NEW YORK -- Andrew C. Winters, the founding director of New York Mayor Michael Bloomberg's Office of Capital Project Development, will lead the development of Cornell's new tech campus on Roosevelt Island in New York City, the university announced today (April 12).
As director of capital projects and planning for CornellNYC Tech, Winters will the oversee the planning and construction of a campus that is expected to grow to more than 2 million square feet by 2037, with more than 700,000 square feet of building space that achieves at least a silver LEED (Leadership in Energy and Environmental Design) rating for energy conservation and sustainable construction materials and practices. He will take on the new position in May. Campus construction is scheduled to commence in 2014, with the first campus building expected to open in 2017.
In his current role, Winters oversees the Bloomberg administration's most ambitious and complex development projects, including the internationally renowned High Line, the establishment of the BAM Cultural District, the revitalization of Coney Island, and the creation of Brooklyn Bridge Park and the Hunters Point South neighborhood. These projects represent nearly $2 billion in public investment and have won numerous awards for design and innovation.
Winters also directs the city's involvement in such major projects as the World Trade Center and the rebuilding of lower Manhattan, following his previous position as vice president for planning, design and development at the Lower Manhattan Development Corporation.

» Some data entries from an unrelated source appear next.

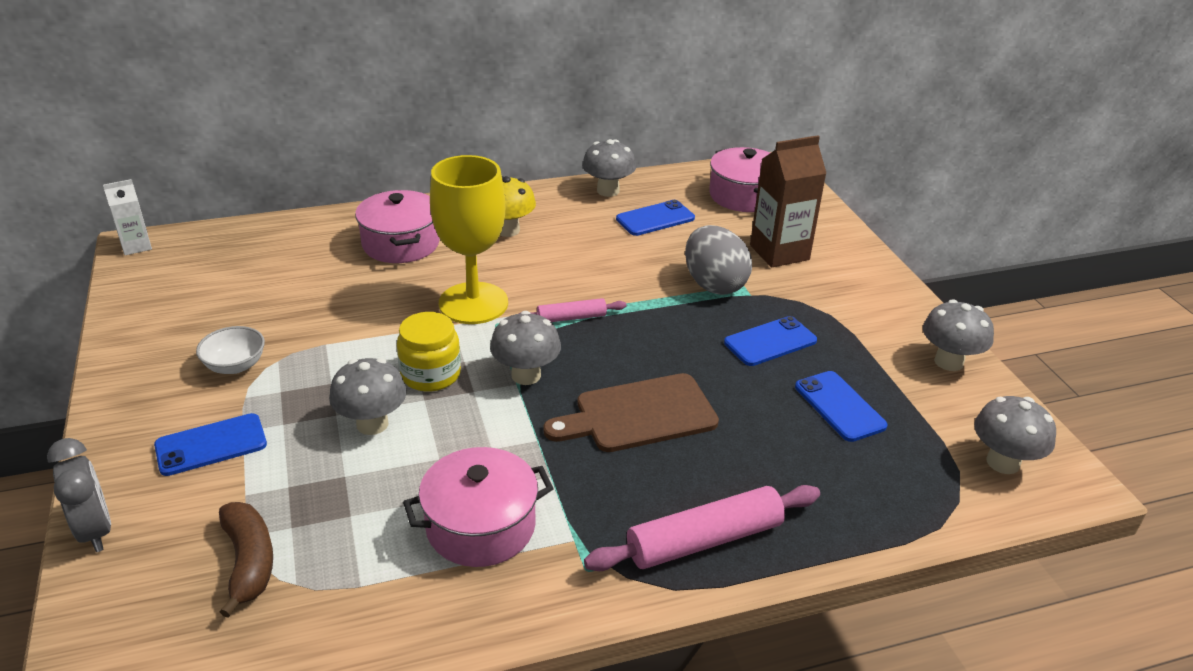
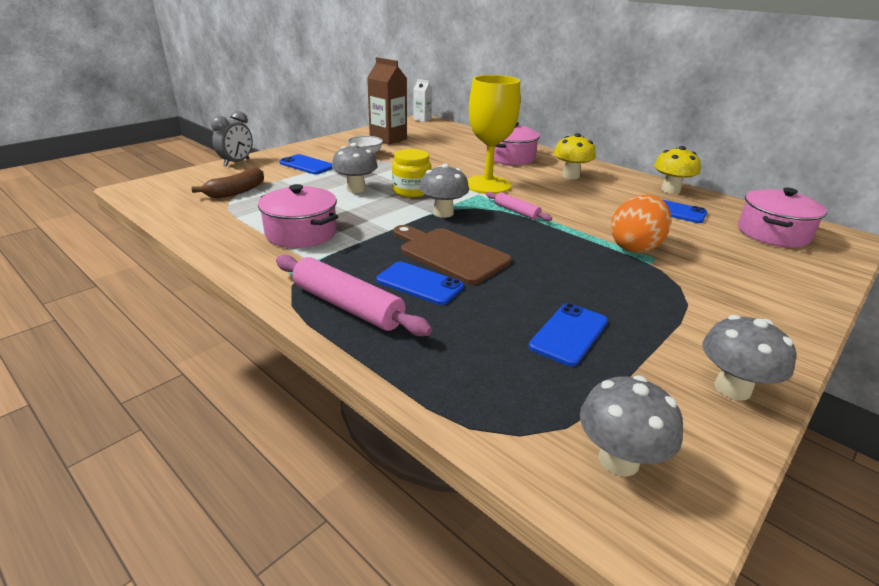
camera: 60 degrees right, 5 degrees down
(608, 191) = (670, 190): grey mushroom -> yellow mushroom
(714, 284) = (635, 247): grey egg -> orange egg
(770, 342) = (604, 284): blue phone -> blue phone (419, 284)
(779, 252) = (728, 263): brown carton -> brown carton (388, 139)

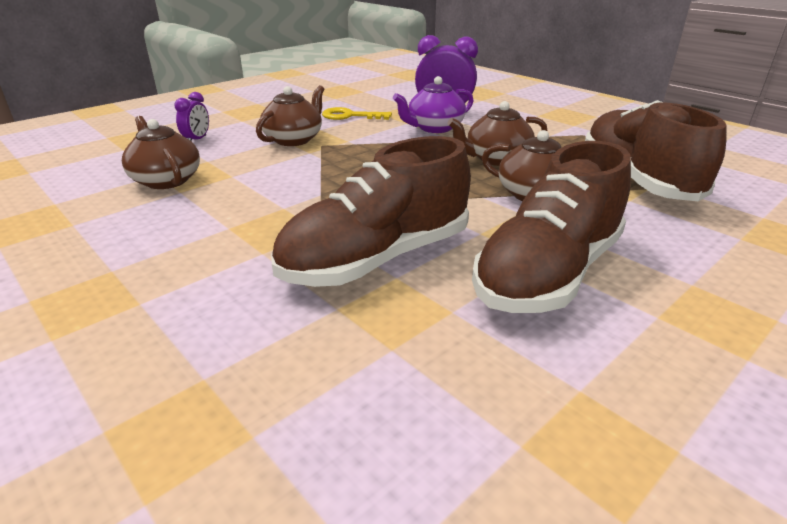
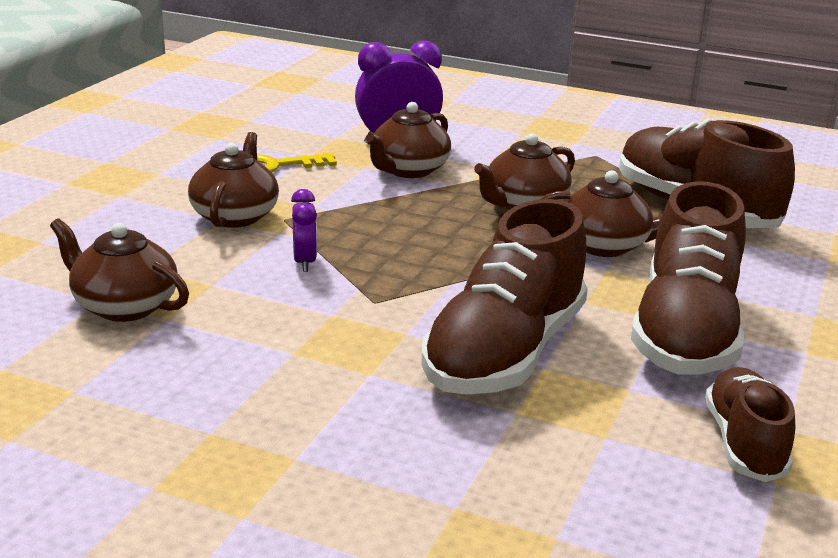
camera: 25 degrees left, 5 degrees down
(197, 140) = (89, 238): purple clock -> purple clock (305, 262)
(434, 128) = (408, 170): purple teapot -> brown teapot
(520, 392) = (744, 443): none -> brown shoe

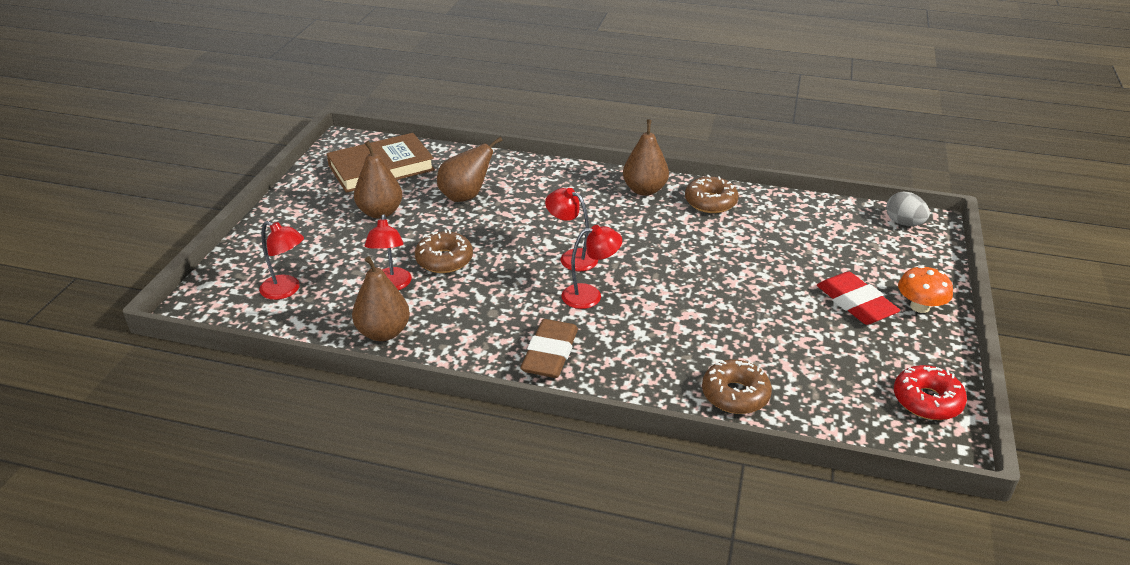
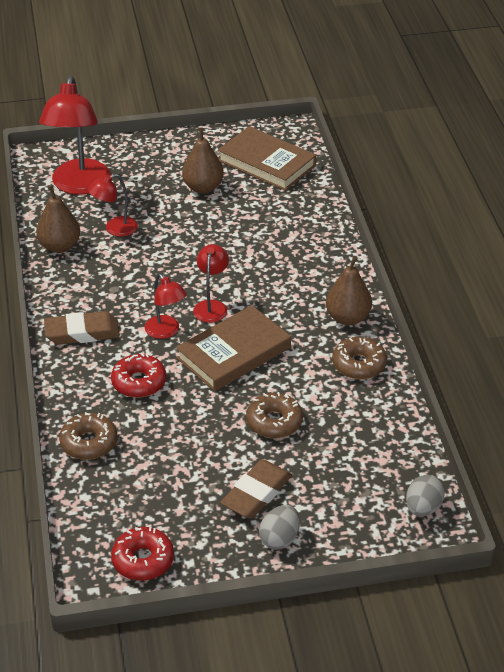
camera: 65 degrees right, 5 degrees up
(286, 290) = (79, 185): red lamp -> red lamp, size x1.91
(444, 260) = (163, 242): brown donut -> brown donut (274, 422)
(465, 196) = (258, 221): brown pear -> none
(651, 263) = (234, 353): none -> brown book
(658, 334) = (139, 382): none -> red donut
(855, 303) = (256, 493): red eraser -> brown eraser
(920, 307) = (279, 539): orange mushroom -> grey egg

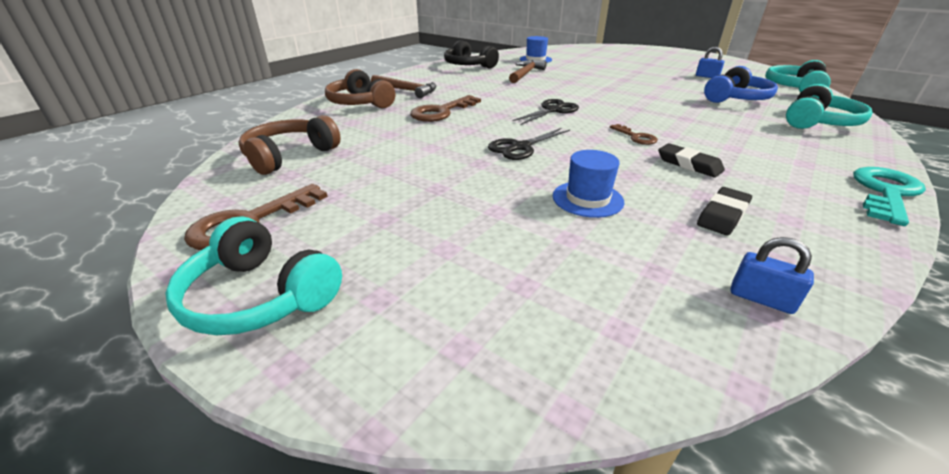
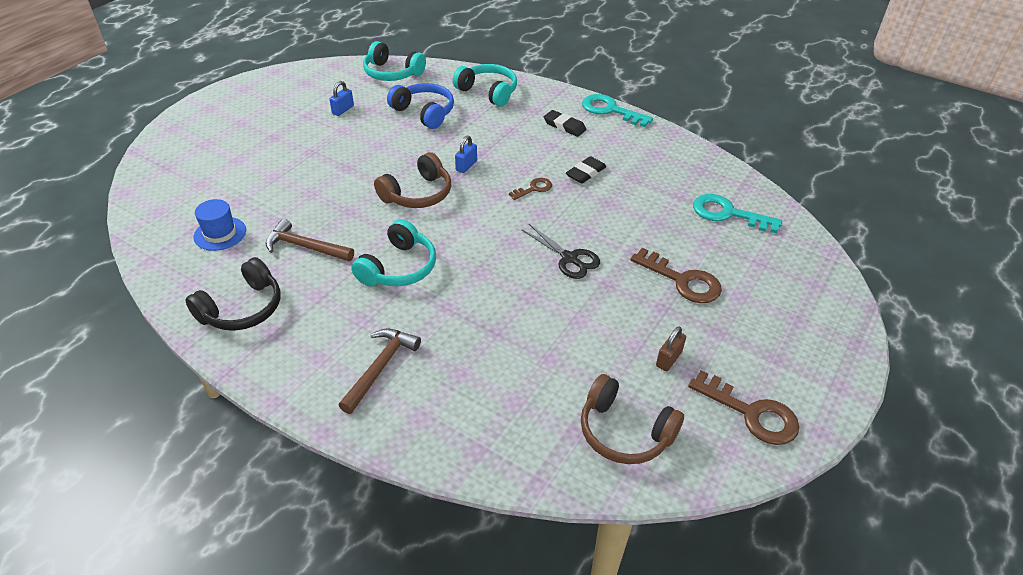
camera: 95 degrees left, 10 degrees up
(260, 296) = (820, 374): turquoise headphones -> turquoise headphones (398, 267)
(358, 183) = (668, 359): none -> brown padlock
(360, 103) = (439, 410): brown headphones -> brown headphones (417, 194)
(442, 112) = (473, 321): brown key -> brown key (682, 280)
(552, 110) = (464, 232): black scissors -> none
(587, 199) = (655, 228): blue hat -> none
(653, 272) = (728, 214): none -> turquoise key
(723, 215) = (658, 176): black eraser -> black eraser (564, 126)
(761, 299) = (736, 185): blue padlock -> blue padlock (466, 166)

"Andrew's record of leading complex projects in New York City is unparalleled, and his ability to deliver projects on budget and on schedule will serve Cornell well as we grow our footprint in New York City and help train the next generation of tech leaders," said Cathy Dove, vice president of CornellNYC Tech.
Winters praised the Cornell campus as a visionary project for New York: "The CornellNYC Tech campus has captured the imagination of New Yorkers as a way to elevate our position in the world of technology and to provide a promising new direction for the city's economy," he said. "It will be very exciting to work on such an important project in the service of a world-class institution like Cornell."
"Andrew Winters led the planning and execution of many of Mayor Bloomberg's most important and lasting economic development projects, and we are thrilled that Cornell has chosen him to help lead the implementation of one of the most ambitious economic development initiatives anywhere in the world," New York City Deputy Mayor for Economic Development Robert K. Steel said. "It has been a privilege to work with Andrew, and I am confident that Andrew will bring the same vision, talent and energy that he brought to the Bloomberg administration to Cornell and Roosevelt Island."
New York City's selection of Cornell and the Technion -- Israel Institute of Technology for the project pairs two of the world's top institutions in the fields of science, engineering, technology and research to create an applied science and engineering campus on Roosevelt Island. It marks a major milestone in the city's groundbreaking Applied Sciences NYC initiative, which seeks to increase New York City's capacity for applied sciences and dramatically transform the city's economy through the commercialization of new technology and innovative processes.